TAIPEI (Arrahmah.com) – Seorang legislator Taiwan pada Kamis (27/12/2018) mengungkapkan bahwa enam universitas telah ditemukan menugaskan mahasiswa mereka yang berasal dari negara-negara New Southbound Policy (NSP) ke pabrik-pabrik sebagai tenaga kerja manual, Liberty Times melaporkan, sebagaimana dilansir Taiwan News.
Dalam Rapat Legislatif Yuan, Legislator Kuomintang (KMT) Ko Chih-en mengungkapkan bahwa ada enam universitas telah ditemukan mengirim mahasiswa mereka yang berasal dari negara-negara NSP untuk bekerja sebagai buruh manual di pabrik.

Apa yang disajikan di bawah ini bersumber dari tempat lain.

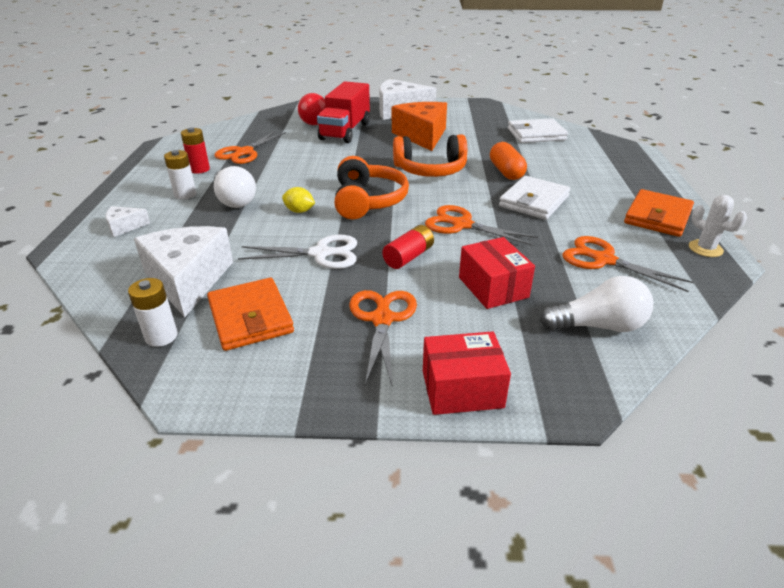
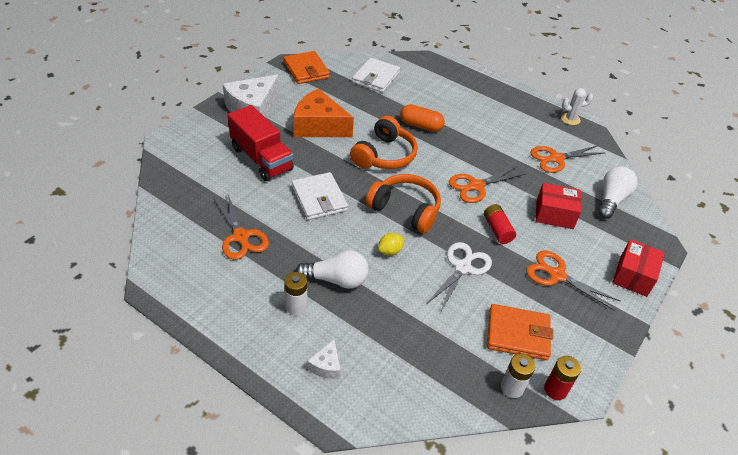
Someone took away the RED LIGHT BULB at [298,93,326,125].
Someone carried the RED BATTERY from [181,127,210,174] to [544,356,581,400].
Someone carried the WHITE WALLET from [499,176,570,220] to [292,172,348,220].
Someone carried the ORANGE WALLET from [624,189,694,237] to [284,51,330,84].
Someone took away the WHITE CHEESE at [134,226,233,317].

Dalam satu kasus, para mahasiswa ini hanya diizinkan mengikuti kelas selama dua hari dalam sepekan dan memiliki satu hari istirahat, sementara empat hari sisanya mereka harus bekerja di pabrik. Mereka mengemas 30.000 lensa kontak selama 10 jam per shift.
Ko mengatakan, dalam kasus khusus ini, sebanyak 300 mahasiswa Indonesia di bawah usia 20 tahun terdaftar di Universitas Hsing Wu di Distrik Linkou Kota New Taipei melalui broker.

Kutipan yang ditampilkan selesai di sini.